A vingança começa com seu irmão Hindley, que, após ficar viúvo, abandona a educação do filho e passa a jogar e a beber morbidamente. Perde no jogo, se endivida, e Heathcliff acaba ficando com sua propriedade e todos os seus bens. Nos seus planos também estavam casar-se com Isabella Linton, irmã de Edgar, só por capricho. Catherine fica doida com a volta dele e passa a ficar instável, acabando morrendo por complicações na gravidez. Ela deixa uma herdeira que também passa a ser alvo do atormentado.
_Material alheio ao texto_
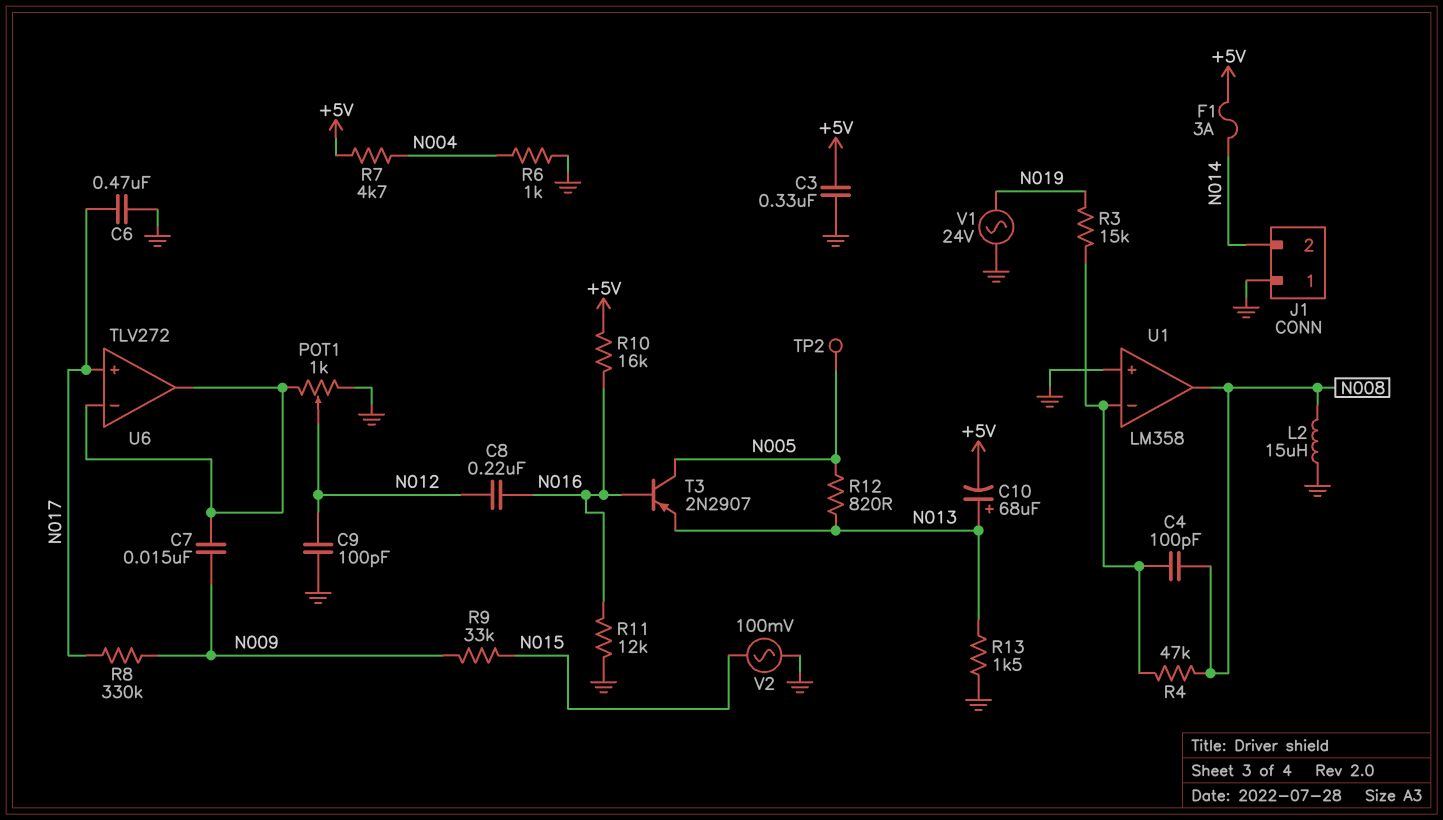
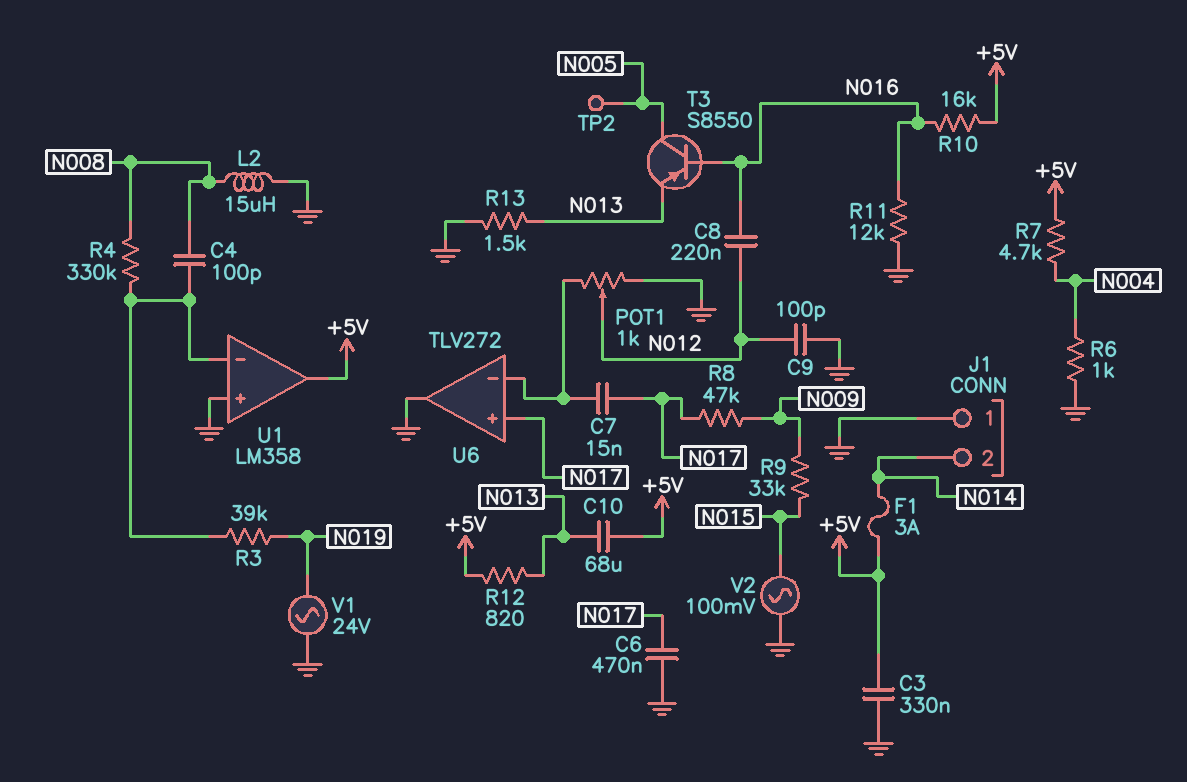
C7: 15nF (N009, U6/in-) -> 15nF (N017, U6/in-)
C10: 68uF (plus N013, minus +5V) -> 68uF (+5V, N013)
R3: 15k (N019, U1/in-) -> 39k (N019, U1/in-)
R4: 47k (N008, U1/in-) -> 330k (N008, U1/in-)
R8: 330k (N009, N017) -> 47k (N009, N017)
R12: 820 (N005, N013) -> 820 (+5V, N013)
T3: PNP 2N2907 (B N016, C N005, E N013) -> PNP S8550 (B N016, C N005, E N013)
U1 pin out: N008 -> +5V
U6 pin out: U6/in- -> GND

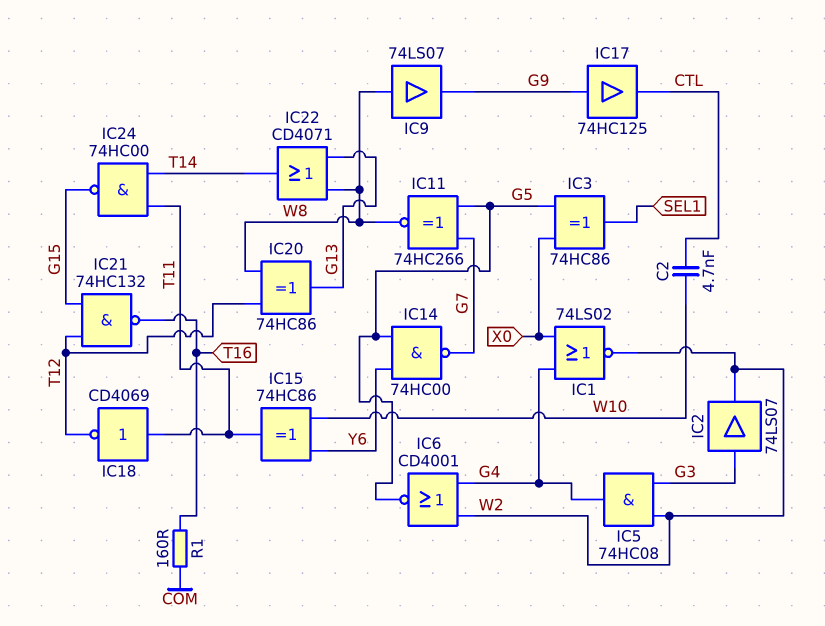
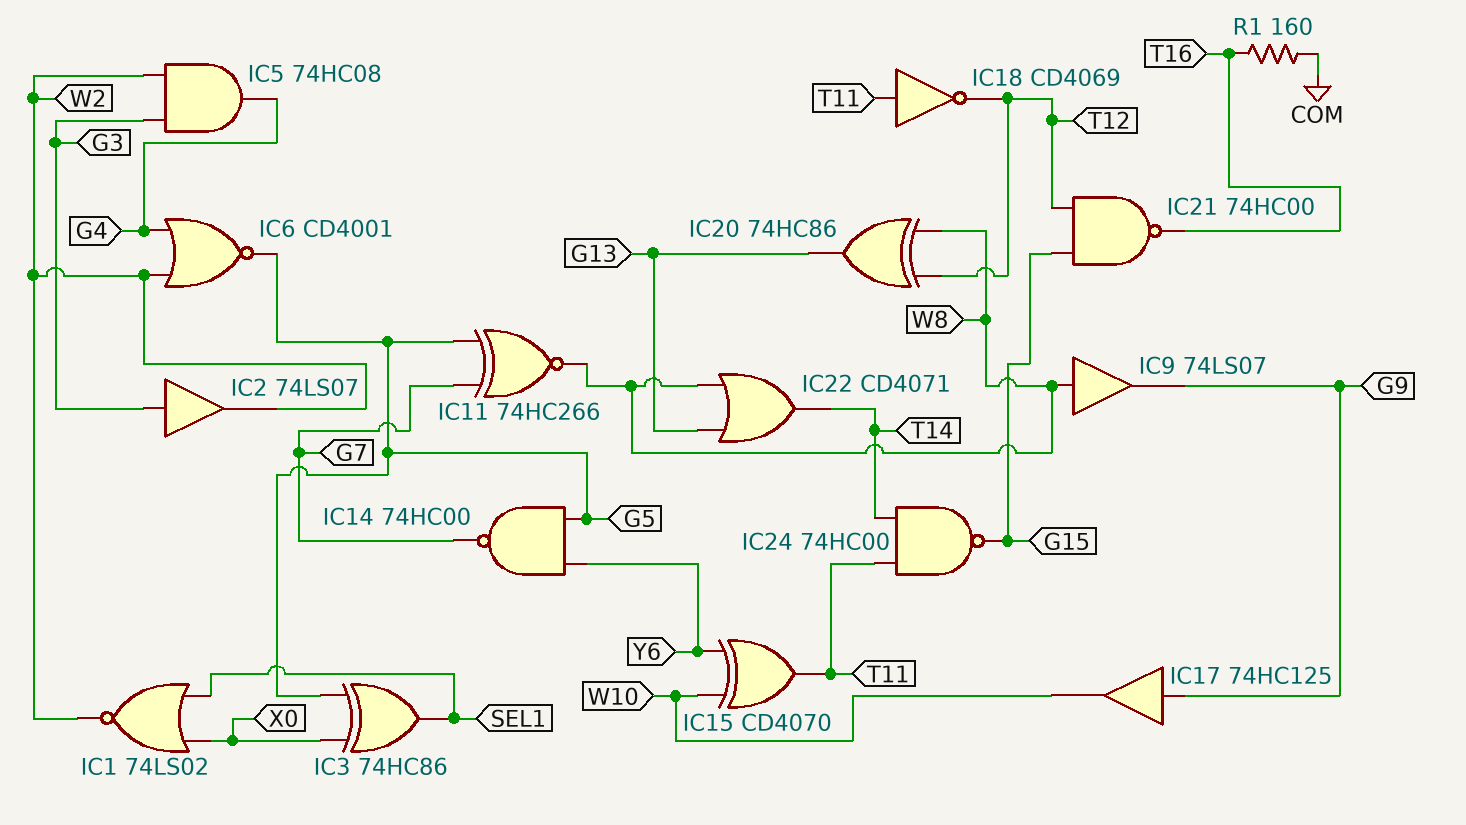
C2: 4.7nF (CTL, W10) -> none
IC1: NOR 74LS02 (in G4, in X0, out W2) -> NOR 74LS02 (in SEL1, in X0, out W2)
IC15: XOR 74HC86 (in W10, in Y6, out T11) -> XOR CD4070 (in W10, in Y6, out T11)
IC17: buffer 74HC125 (in G9, out CTL) -> buffer 74HC125 (in G9, out W10)
IC21: NAND 74HC132 (in G15, in T12, out T16) -> NAND 74HC00 (in G15, in T12, out T16)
Ele se esforça para levar sua vingança até a próxima geração, vivendo uma vida rodeada pelo fantasma de Catherine.

“Se olho para essas lajes, vejo nelas gravadas as suas feições.Em cada nuvem, em cada árvore, na escuridão da noite, refletida de dia em cada objeto, por toda a parte eu vejo a tua imagem. Nos rostos mais vulgares dos homens e mulheres, até as minhas feições me enganam com a semelhança. O mundo inteiro é uma terrível testemunha de que um dia ela realmente existiu, e eu a perdi para sempre”. (Heathcliff)

Olha, tenho que dizer que Heathcliff e Catherine são dois grandes anti-heróis. Cheios de defeitos e muitas vezes cruéis, mas é impossível não se apaixonar por eles. A obra escancara que todos possuímos o lado bom e mal, o que retrata a essência humana.

Nem mesmo o egoísmo e maldade dos personagens principais acabam por separá-los, e, no final, nem mesmo a morte pode. Heathcliff e Catherine deixaram seus próprios interesses os destruírem e separarem, mas mesmo assim, continuaram se amando.

Trilha sonora para embalar a leitura

Essa foi criada em 1978, especialmente para o casal.

Wuthering Heights (Kate Bush)

Oh it gets dark, it gets lonely
On the other side from you
I pine alot, I find the lot
Falls through without you
I’m coming back love, cruel Heathcliff
My one dream, my only master

E se virasse filme

Adaptação para o cinema desse clássico é o que não falta. A mais famosa é a de 1939, estrelando Laurence Olivier e Merle Oberon, seguida da de 1992, com Ralph Fiennes e Juliette Binoche. A minha preferida é com Tom Hardy, de 2009 (uma série de TV).